Few people know the RSS like Walter K. Andersen, who has studied the right-wing organisation for over five decades and co-authored The RSS: A View to the Inside with Shridhar D. Damle. In a freewheeling interview to Bhavna Vij-Aurora, the professor of South Asia studies at the School of Advanced International Studies in Johns Hopkins University speaks about the workings of the RSS, its past and its growing influence on Indian society and politics. Excerpts:
During a recent European trip, Congress president Rahul Gandhi compared the RSS to the Muslim Brotherhood, and also alluded that the Sangh agenda threatened to create an ISIS-like situation in the country. Do you think it is fair to make the comparison?
Though I am not sure of the context in which the comparison was made, but with the elections coming up, such charges may happen to make a point and create a political narrative. Such things are potentially incendiary. These are exaggerated claims to make a political statement—claims not backed by facts. You will have more such exaggerated claims closer to the elections. This has become a part of the democratic process and is a growing phenomenon. In a diverse country like India, such claims can have a destabilising effect. Even the politics in the US has become like this. It is the most polarised political situation ever.
Do you think the Congress will gain by repeatedly attacking the RSS?
I don’t think attacking the RSS is good politics. It will only make the RSS more enthusiastic about supporting the BJP during the election campaign. Though the RSS has always supported the BJP’s efforts, the level of involvement can vary. It has been seen in the past that the RSS is more enthusiastic about backing the BJP when the party’s functioning is threatened like it was before the 2014 elections and post-Emergency in 1977, when they fought as the Janata Party. The RSS was fully engaged in the elections on both the occasions.
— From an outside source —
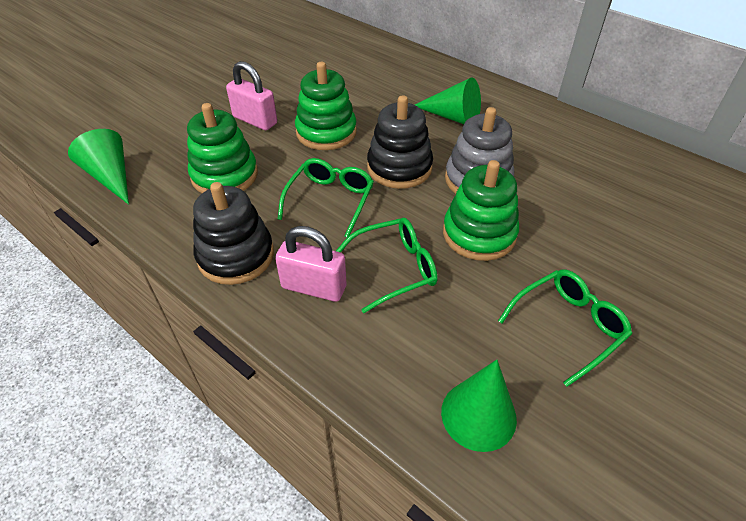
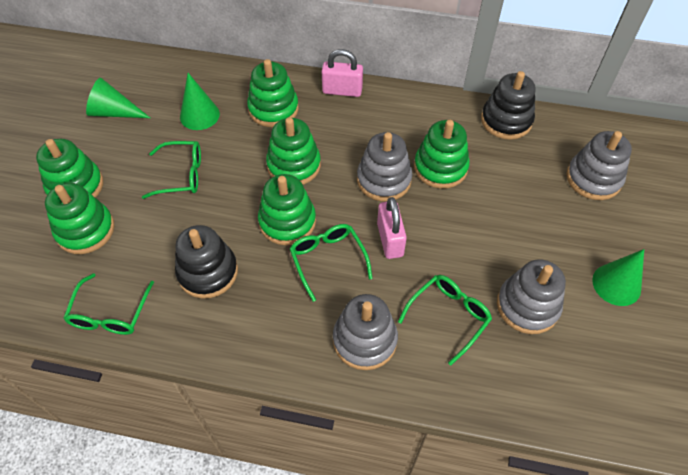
green glasses: 3 -> 4
green stacking toy: 3 -> 6
grey stacking toy: 1 -> 4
A strident anti-RSS campaign may push them to throw their full weight behind the BJP in the election campaign. Earlier, the Congress had been very careful—almost standoffish—on the issue of RSS. I wonder if it is a strategic decision to change that. I personally don’t see any strategic value in it.
Do you think the Congress will alienate the majority Hindu population by this strategy?
I can’t say if it will alienate Hindus, but, I repeat, it will nudge the RSS to take on a more proactive role. According to information based on my interaction with RSS leaders, they are not in favour of supporting the BJP’s campaign to the same degree and level as in 2014. But the constant Congress attack can change the strategy.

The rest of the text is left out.